# Ayuda con mi Memoria USB !!



## juanitolapaz

En primer lugar, felicidades y gracias a todos los que ayudan en este foro a quienes como yo no sabemos mucho de esto.
Ahora sí; tengo (  ) un flash memory Dane Elec de 1GB, pero me lo quemaron  ops: y según leí en una respuesta que dió Li-ion, se puede arreglar, pero como no sé mucho al respecto, les envío la foto que le saqué para que uds me puedan ayudar con mucho mayor detalle en el procedimiento.

Nuevamente Gracias


----------



## Andres Cuenca

Seria de gran ayuda que nos cuentes (ojala detalladamente) las causas que generaron el daño en la memoria.

Saludos.


----------



## juanitolapaz

Muchas Gracias por contestar. 

Por lo que me indicaron, lo que pasó es que en la oficina de mi hermana (porque se la presté), _"solamente la desconectaron y yá no funcionó..."_  me imagino que la sacaron sin tener en cuenta el proceso de desconexión segura que dá el sistema. y lo que pasa es que (error garrafal) tenía archivos que no los bajé y son muy importantes además que lo que me dá mucha rabia es que con lo que cuesta ahorrar tanto para que en un "tris" se quede en nada  .

En la respuesta que diste, se nota que eres un experto en el tema pero...yo.. como cuentas en tus blogs (cuando empezaste), solo me considero un principiante aficionado en esta rama que (hay que reconocerlo) es apasionante.

Lamento no poder darte mayores detalles, es por eso que (como pude) saqué una foto del dispositivo que se nota que está quemado.


----------



## Andres Cuenca

Por la foto y por lo que cuentas, el daño en tu memoria se debió a la conexión a un puerto USB frontal mal instalado.

Los daños causados por conectar la memoria en puertos frontales mal instalados varían de acuerdo a que tan mal instalado halla quedado el puerto.
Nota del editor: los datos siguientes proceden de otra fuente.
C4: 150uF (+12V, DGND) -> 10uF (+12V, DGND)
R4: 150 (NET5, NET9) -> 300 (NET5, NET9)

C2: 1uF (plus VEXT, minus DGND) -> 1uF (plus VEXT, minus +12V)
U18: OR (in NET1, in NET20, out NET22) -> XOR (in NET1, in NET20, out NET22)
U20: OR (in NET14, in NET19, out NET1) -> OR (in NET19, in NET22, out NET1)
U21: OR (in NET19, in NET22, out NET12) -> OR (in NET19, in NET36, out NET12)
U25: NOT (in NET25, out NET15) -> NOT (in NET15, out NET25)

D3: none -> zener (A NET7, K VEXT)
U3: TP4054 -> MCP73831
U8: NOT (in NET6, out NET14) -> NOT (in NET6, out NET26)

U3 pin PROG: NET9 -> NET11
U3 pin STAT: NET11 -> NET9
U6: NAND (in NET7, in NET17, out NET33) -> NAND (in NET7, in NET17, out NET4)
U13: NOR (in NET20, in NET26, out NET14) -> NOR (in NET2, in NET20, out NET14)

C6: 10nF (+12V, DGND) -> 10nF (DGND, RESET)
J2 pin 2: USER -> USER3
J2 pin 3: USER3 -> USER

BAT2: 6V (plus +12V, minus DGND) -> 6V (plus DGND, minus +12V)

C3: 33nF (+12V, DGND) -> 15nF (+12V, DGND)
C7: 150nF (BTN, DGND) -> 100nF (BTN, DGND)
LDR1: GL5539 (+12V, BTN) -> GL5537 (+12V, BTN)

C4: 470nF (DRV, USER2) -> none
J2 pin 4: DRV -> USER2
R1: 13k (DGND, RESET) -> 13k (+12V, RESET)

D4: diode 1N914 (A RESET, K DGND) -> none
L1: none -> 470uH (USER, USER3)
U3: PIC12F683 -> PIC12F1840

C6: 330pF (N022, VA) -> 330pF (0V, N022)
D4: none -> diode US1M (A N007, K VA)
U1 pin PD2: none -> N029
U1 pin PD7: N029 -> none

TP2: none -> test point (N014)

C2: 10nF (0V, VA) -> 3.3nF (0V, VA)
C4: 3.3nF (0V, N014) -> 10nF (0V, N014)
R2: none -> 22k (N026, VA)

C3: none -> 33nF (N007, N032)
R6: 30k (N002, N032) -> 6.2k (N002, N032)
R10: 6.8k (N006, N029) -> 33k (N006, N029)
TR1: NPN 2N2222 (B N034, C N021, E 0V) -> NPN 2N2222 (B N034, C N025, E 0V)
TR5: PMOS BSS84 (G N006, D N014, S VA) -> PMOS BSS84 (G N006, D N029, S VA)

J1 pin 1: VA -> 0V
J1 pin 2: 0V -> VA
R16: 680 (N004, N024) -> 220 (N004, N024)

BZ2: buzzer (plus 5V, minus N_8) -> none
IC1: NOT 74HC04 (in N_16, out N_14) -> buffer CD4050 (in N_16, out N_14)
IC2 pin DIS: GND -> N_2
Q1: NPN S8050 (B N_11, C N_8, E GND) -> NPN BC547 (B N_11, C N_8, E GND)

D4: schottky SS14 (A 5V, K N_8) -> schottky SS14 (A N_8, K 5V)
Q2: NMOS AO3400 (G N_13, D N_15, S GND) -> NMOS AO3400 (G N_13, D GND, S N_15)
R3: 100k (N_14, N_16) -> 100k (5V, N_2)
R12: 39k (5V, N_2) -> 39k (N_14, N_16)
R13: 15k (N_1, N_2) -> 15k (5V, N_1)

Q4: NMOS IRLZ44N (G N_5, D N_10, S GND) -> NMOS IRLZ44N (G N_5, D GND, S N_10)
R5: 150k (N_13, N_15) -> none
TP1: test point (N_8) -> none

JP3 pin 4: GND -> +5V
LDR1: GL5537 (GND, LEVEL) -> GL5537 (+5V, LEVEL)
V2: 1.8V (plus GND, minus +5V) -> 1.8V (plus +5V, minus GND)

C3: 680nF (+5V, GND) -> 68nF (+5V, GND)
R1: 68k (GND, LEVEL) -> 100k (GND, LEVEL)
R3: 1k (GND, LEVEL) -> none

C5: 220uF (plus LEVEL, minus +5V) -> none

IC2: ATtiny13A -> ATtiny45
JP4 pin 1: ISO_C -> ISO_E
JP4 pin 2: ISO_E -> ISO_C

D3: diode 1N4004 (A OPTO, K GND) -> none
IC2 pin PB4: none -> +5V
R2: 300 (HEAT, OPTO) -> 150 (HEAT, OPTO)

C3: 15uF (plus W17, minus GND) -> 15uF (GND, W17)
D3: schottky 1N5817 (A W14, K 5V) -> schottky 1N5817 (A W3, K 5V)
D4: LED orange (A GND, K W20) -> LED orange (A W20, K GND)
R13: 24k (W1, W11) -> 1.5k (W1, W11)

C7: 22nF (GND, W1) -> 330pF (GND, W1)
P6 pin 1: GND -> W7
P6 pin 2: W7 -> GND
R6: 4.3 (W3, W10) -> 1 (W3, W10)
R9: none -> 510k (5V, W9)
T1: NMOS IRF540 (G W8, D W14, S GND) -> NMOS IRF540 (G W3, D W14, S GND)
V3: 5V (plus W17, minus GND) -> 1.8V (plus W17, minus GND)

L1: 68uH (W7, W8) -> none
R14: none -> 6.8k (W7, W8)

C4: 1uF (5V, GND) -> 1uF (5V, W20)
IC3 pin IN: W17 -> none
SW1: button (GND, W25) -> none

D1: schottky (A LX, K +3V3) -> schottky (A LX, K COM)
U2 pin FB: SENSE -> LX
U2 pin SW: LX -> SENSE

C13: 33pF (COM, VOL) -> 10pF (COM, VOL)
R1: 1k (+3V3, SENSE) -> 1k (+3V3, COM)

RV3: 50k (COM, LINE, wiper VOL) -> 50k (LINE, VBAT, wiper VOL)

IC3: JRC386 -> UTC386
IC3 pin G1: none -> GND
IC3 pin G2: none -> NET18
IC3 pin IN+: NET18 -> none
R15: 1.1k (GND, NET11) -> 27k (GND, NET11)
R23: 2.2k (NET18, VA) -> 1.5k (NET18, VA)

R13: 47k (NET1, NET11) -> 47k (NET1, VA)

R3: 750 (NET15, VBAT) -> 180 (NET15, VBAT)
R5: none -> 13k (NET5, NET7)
Si el conector del usb frontal es de 4 pines, solo hay la posibilidad que lo coloquen bien y en sentido inverso, si esto sucede los pines de alimentación así como los de datos quedan invertidos. Conectar la memoria a un puerto que presenta los pines invertidos causa daños irreparables que son muy evidentes (como en tu caso). El daño se concentra en los semiconductores, ya que el voltaje de alimentación va directamente a ellos.

Si en cambio el conector es la suma de conectores unitarios, existe la posibilidad que el pin de alimentación (Vbus) sea conectado en uno de los pines de datos, en este caso el daño puede variar desde una simple resistencia quemada (abierta) a un daño en el controlador USB.

Como has podido leer en otro tema de este foro, solo es posible reparar la memoria cuando esta presenta el daño mas leve: la resistencia quemada.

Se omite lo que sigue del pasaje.